Chaque trimestre, la BCE publie son enquête sur la distribution du crédit bancaire en zone euro. Celle-ci fournit de précieuses informations concernant tant l’offre (normes de crédit appliquées par les banques) que la demande financière (moteurs de la demande de crédit récente, demande attendue de prêts) dans la zone euro. Elle complète efficacement les données « objectives » traditionnelles (activité, production, ventes, etc.) et « subjectives » (indicateurs de confiance et du climat des affaires).

Récemment, les répercussions du ralentissement de la croissance en Chine et dans les pays en voie de développement en général sur la zone euro ont suscité beaucoup d’inquiétudes.

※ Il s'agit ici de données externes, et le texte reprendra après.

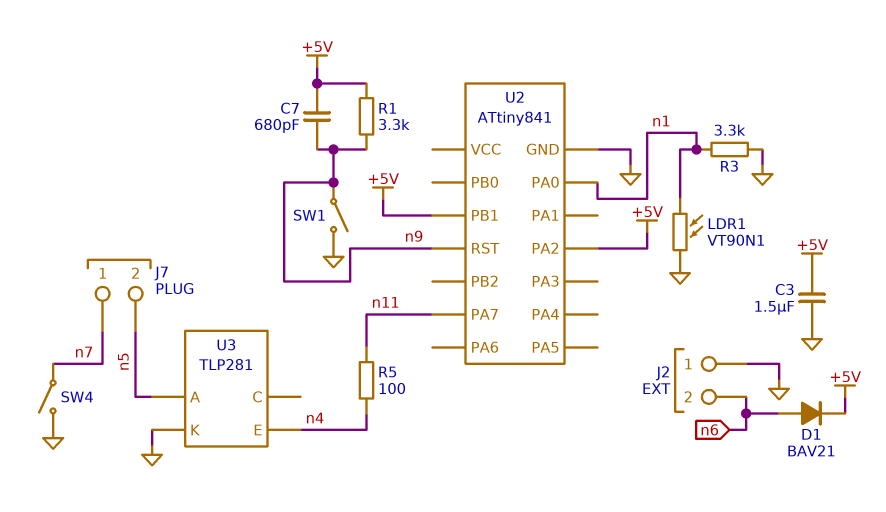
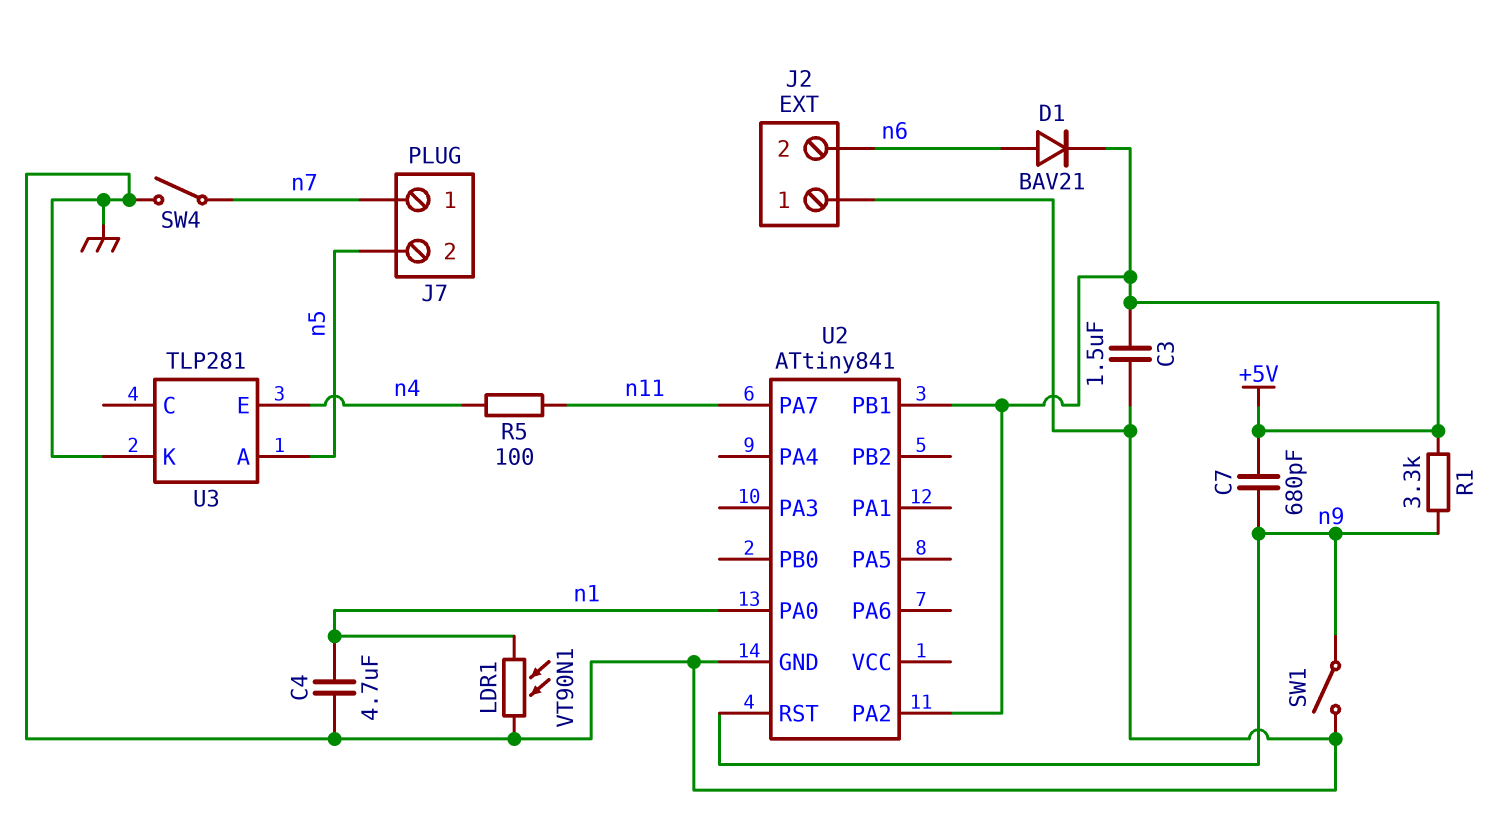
C4: none -> 4.7uF (GND, n1)
R3: 3.3k (GND, n1) -> none

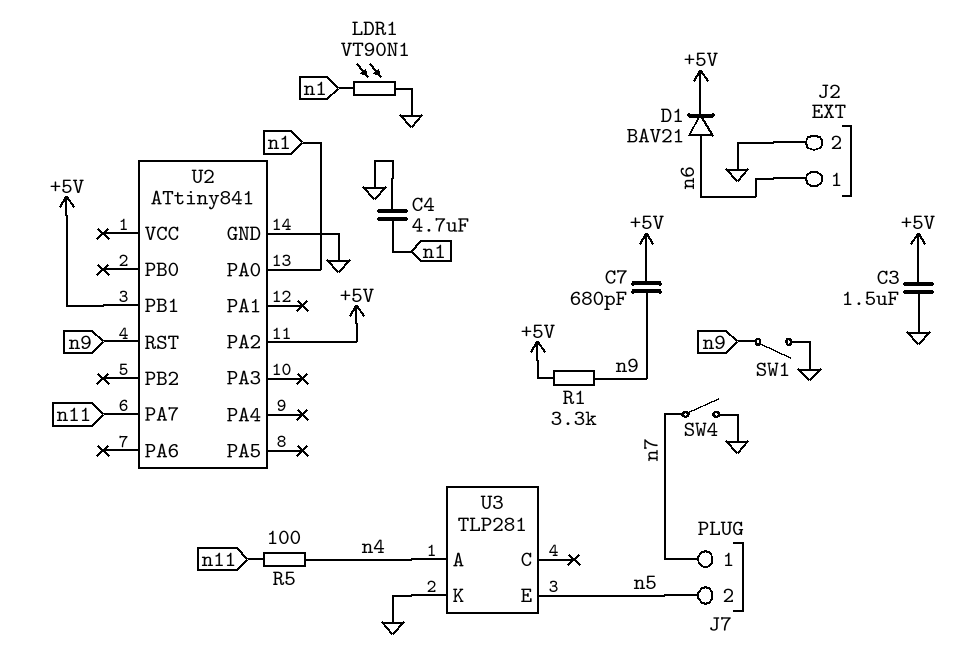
J2 pin 1: GND -> n6
J2 pin 2: n6 -> GND
U3 pin A: n5 -> n4
U3 pin E: n4 -> n5

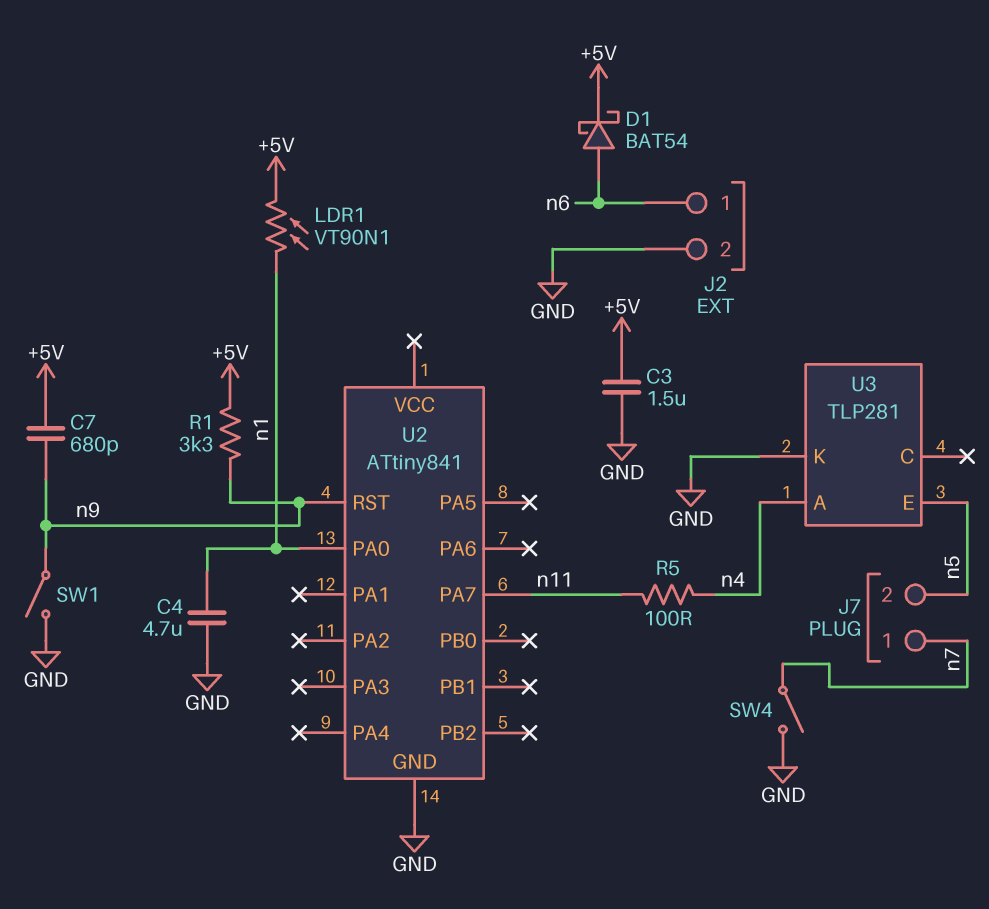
D1: diode BAV21 (A n6, K +5V) -> schottky BAT54 (A n6, K +5V)
LDR1: VT90N1 (GND, n1) -> VT90N1 (+5V, n1)
U2 pin PA2: +5V -> none
U2 pin PB1: +5V -> none

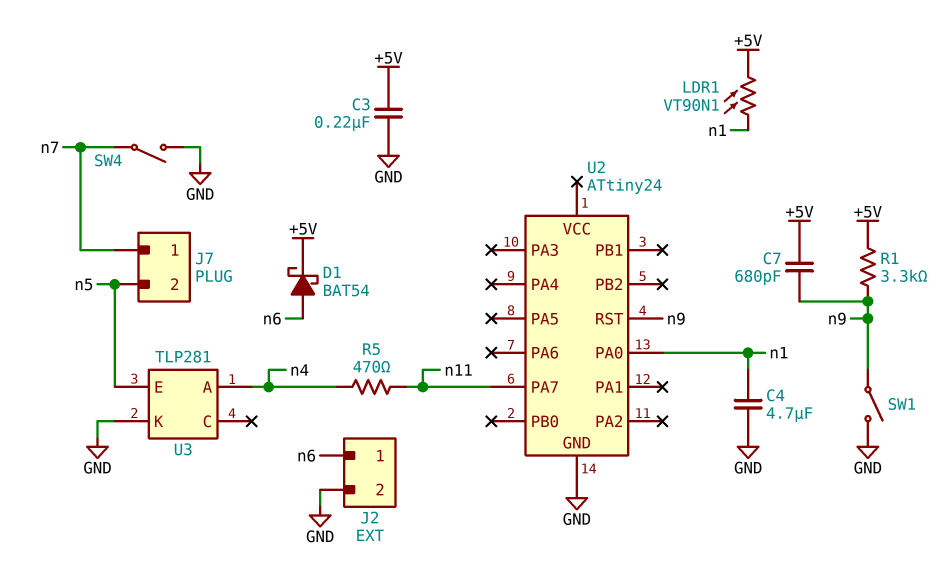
C3: 1.5uF (+5V, GND) -> 220nF (+5V, GND)
R5: 100 (n4, n11) -> 470 (n4, n11)
U2: ATtiny841 -> ATtiny24

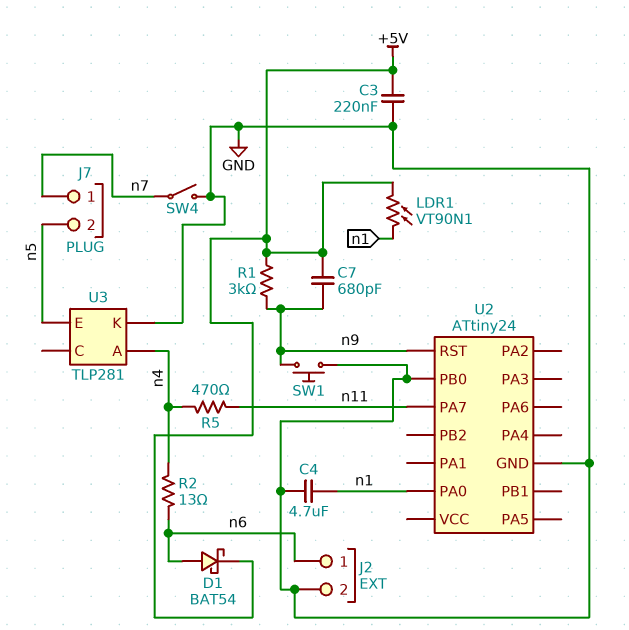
R1: 3.3k (+5V, n9) -> 3k (+5V, n9)
R2: none -> 13 (n4, n6)
SW1: switch (GND, n9) -> button (GND, n9)
U2 pin PB0: none -> GND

Les vecteurs de contagion sont le commerce international, les taux de change et la confiance des entreprises. Autre facteur connexe, l’incertitude : les entreprises pourraient se sentir surprises par les développements en Chine, au Brésil et dans d’autres pays. Ce sentiment pourrait les pousser à entrevoir l’avenir avec une plus grande incertitude.

L’histogramme ci-dessous indique comment les banques de la zone euro évaluent la demande récente de crédit dans l’optique d’investissements fixes. Depuis deux trimestres consécutifs, nous nous trouvons en territoire positif. En d’autres termes, il y a plus de banques qui considèrent que la demande pour ce type de crédit a augmenté au cours des trois derniers mois que celles qui pensent que la demande a baissé.

chart23oct2015

La ligne noire montre l’évolution de la variation en pourcentage de la formation brute de capital fixe réelle par rapport à l’année précédente. La croissance est positive depuis fin 2013 et, après un ralentissement au second semestre de l’année 2014, a repris de plus belle. Comme on peut s’y attendre, la corrélation est élevée entre l’évaluation par les banques de la demande de crédit à des fins d’investissement et la formation brute de capital fixe. Les dernières données sur le crédit bancaire incitent à l’optimisme à court terme, du moins pour les dépenses d’investissement. Gardons-nous de toute euphorie toutefois : l’année 2011 nous rappelle que l’environnement peut changer brusquement en cas de choc de grande ampleur (à l’époque, il s’agissait de la crise de la zone euro).